3. Do I need a visa to enter the Czech Republic?

The list of countries whose nationals do not need a visa to enter the Czech Republic corresponds with the EU legislation that sets list of states with visa-free regime for all EU member states. Visa exemptions apply only to short stays up to 90 days of non-profit nature.

  • ALBANIA3
  • ANDORRA
  • ANTIGUA AND BARBUDA
  • ARGENTINA
  • AUSTRALIA
  • BAHAMAS
  • BARBADOS
  • BOSNIA AND HERZEGOVINA3
  • BRAZIL
  • BRUNEI
  • CANADA
  • COSTA RICA
  • GUATEMALA
  • HONDURAS
  • CHILE
  • CROATIA
  • ISRAEL
  • JAPAN
  • MACEDONIA/FYROM3
  • MALAYSIA
  • MAURITIUS
  • MEXICO
  • MONACO
  • MONTENEGRO3
  • NEW ZEALAND
  • NICARAGUA
  • PANAMA
  • PARAGUAY
  • SAINT CHRISTOPHER AND NEVIS
  • SALVADOR
  • SAN MARINO
  • SERBIA2 3
  • SEYCHELLES
  • SINGAPORE
  • SOUTH KOREA
  • TAIWAN1
  • UNITED STATES OF AMERICA
  • URUGUAY
  • VATICAN
  • VENEZUELA
1 The exemption from the visa requirement applies only to holders of passports issued by Taiwan which include an identity card number.

2 Holders of Serbian passports issued by the Special Coordination Directorate in Belgrade are excluded from visa-free regime.

3 In case of citizens of Serbia, Montenegro, Macedonia/FYROM, Albania and Bosnia and Herzegovina visa-free regime applies only to holders of biometric passports.


4. What is Blue Card?

Blue Card is a dual document - work permit and residence permit in one. Unlike the Green Card, Blue Card is issued according to EU legislation and therefore can be used within the European Union. Blue card can be applied for by any non-EU national. It is however necessary that the applicant holds University degree or college degree (lasting at least 3 years). Another document that needs to be provided when applying for a Blue Card is a Labor Contract concluded for at least one year with guaranteed monthly income in the amount of 1,5 multiple of an average gross monthly income in the Czech Republic.


5. At which Czech embassy abroad can I apply for a visa?

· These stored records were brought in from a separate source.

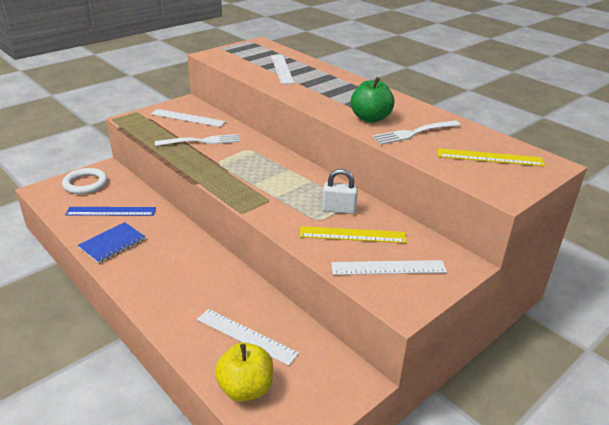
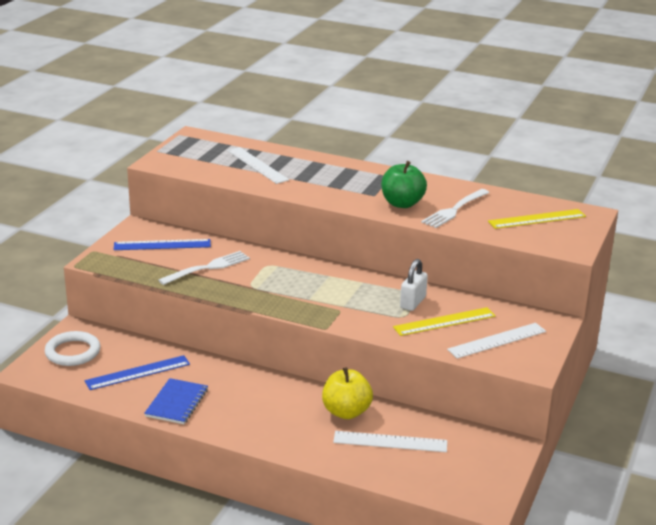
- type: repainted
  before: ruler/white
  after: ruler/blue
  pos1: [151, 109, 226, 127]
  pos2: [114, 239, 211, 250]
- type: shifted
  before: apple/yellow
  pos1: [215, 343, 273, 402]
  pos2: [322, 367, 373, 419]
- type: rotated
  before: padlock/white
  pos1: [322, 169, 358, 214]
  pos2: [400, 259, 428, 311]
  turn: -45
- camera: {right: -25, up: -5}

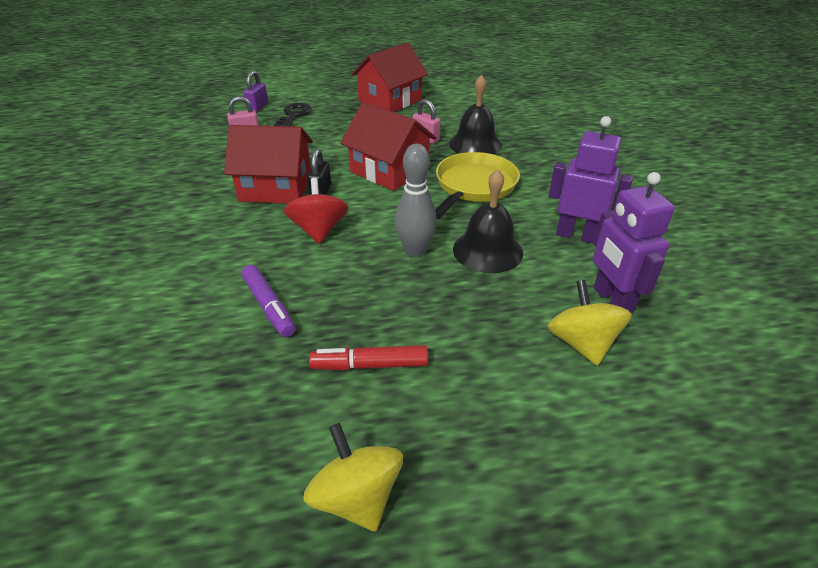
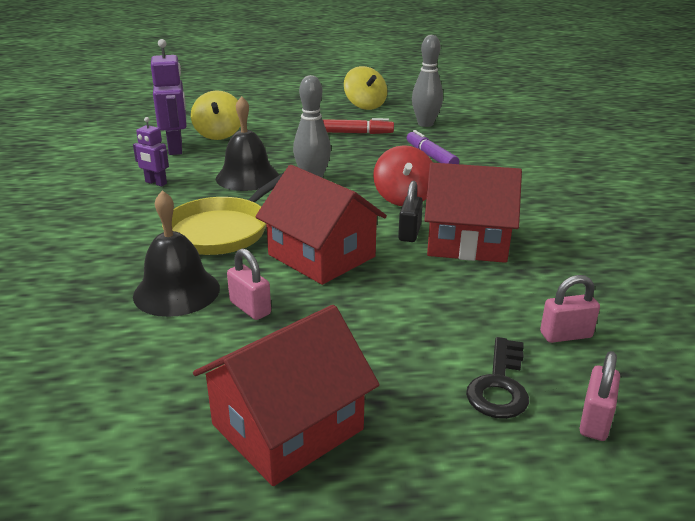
- type: repainted
  before: padlock/purple
  after: padlock/pink
  pos1: [244, 71, 268, 112]
  pos2: [580, 351, 620, 441]
- type: scaled
  before: robot/purple
  pos1: [549, 116, 633, 243]
  pos2: [133, 117, 169, 186]
  scale: 0.57
- type: new
  after: bowling pin/grey
  pos2: [412, 35, 443, 127]
- camera: {right: -175, up: -10}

On the basis of the public notice of the Czech Ministry of Foreign Affairs number 429/2010 a positive list of countries has been defined. Citizens of these countries can apply for a visa at any Czech embassy abroad. The list of countries is as follows:

  1. Albania,
  2. Andorra,
  3. Antigua and Barbuda,
  4. Argentina,
  5. Australia,
  6. Bahamas,
  7. Barbados,
  8. Bosnia a Herzegovina,
  9. Brasil,
  10. Brunei Darussalam,
  11. Canada,
  12. Costa Rica,
  13. Croatia,
  14. El Salvador,
  1. Guatemala,
  2. Honduras,
  3. Hong Kong,
  4. Chilske,
  5. Israel,
  6. Japan,
  7. Korea,
  8. Macao,
  9. Macedonia,
  10. Malaysia,
  11. Mauritius,
  12. Mexico,
  13. Monaco,
  14. Montenegro,
  1. Nicaragua,
  2. New Zealand,
  3. Panama,
  4. Paraguay,
  5. Saint Kitts and Nevis,
  6. San Marino,
  7. Seychellles,
  8. Singapore,
  9. Serbia,
  10. Tchaj-wan,
  11. United States of America,
  12. Uruguay,
  13. Vatican City State,
  14. Venezuela.


6. What is the difference between long-term visa and long-term residence permit?

In case you do not reside in the Czech Republic yet and you are in the process of applying for your first Czech visa at the Czech embassy, you will be applying for a visa above 90 days, so called long-term visa. This type of the visa is being granted by the Czech embassies for up to 365 days. When extending the long-term visa, this visa is changed to the long-term residence permit. And how do you recognize these two types from each other? Long-term visa (visa above 90 days) has a green colour, long-term residence permit is red-and-blue with a symbol of a bull in the middle of the sticker.